PostPosted: Tue Jan 02, 2007 2:20 am    Post subject: WHY KOREAN EDUCATION IS PRONE TO DISHONESTY Reply with quote

Actually, my explanation could apply to all East Asian societies.

It has to everything to do with saving and giving face, as Michael Bond, the eminent comparative psychologist at the Chinese University of Hong Kong, has discussed at length in his published articles.

When Korean students cheat, it is usually a source of great consternation to them IF it is publicly known and their classmates actually disapprove of it. That's why many are not even flustered if their classmates don't care about their actions and it isn't held up by the faculty or administrative staff as an egregious example of immoral conduct. Getting caught tends to matter less than it would for a typical Western student simply because it is far less likely to involve the conscience.

As I discovered after teaching Hawthorne's The Scarlet Letter and "Young Goodman Brown," the traditional East Asian concept of guilt is at great variance with that in the West. To wit: Korean guilt is externally induced; Western guilt is internally induced. In other words, the former's sense of guilt comes from others; the latter from oneself.

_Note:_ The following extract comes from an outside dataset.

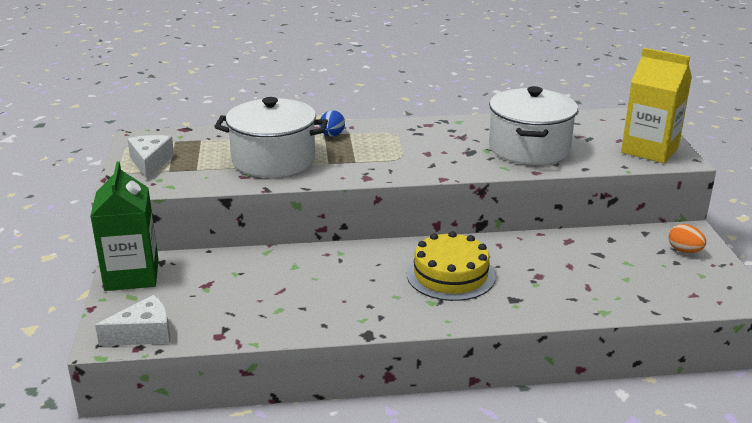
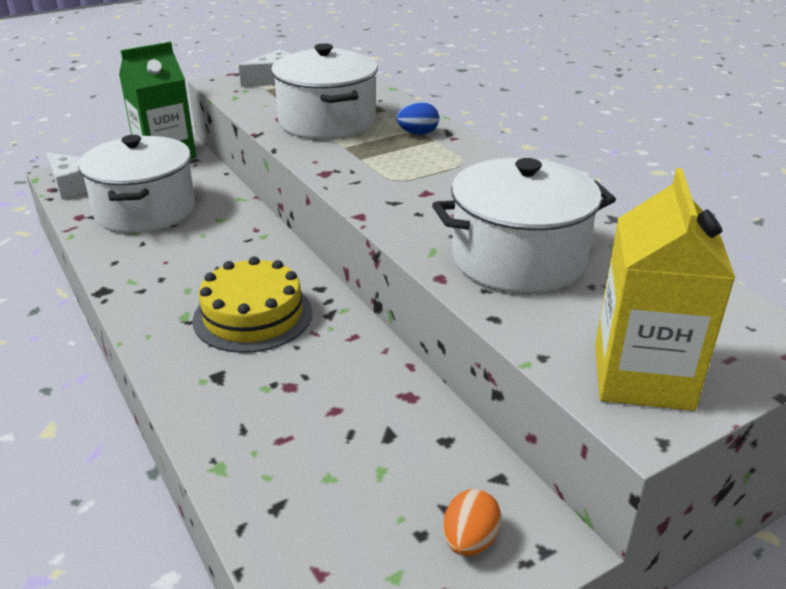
camera: 65 degrees right, 5 degrees up
(242, 299) = (145, 210): none -> white pot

And the collectivist mentality contributes to this variance in reaction. If the majority are content to accept the bell curve, which unfairly alters the grades of some higher-achieving students, it won't be a source of guilt. What matters is the web of interpersonal relationships, not the plight of the individual, however deserving of concern he or she might be.

What are your thoughts on this essential cultural phenomenon?

(And let's hope this thread doesn't get deleted too)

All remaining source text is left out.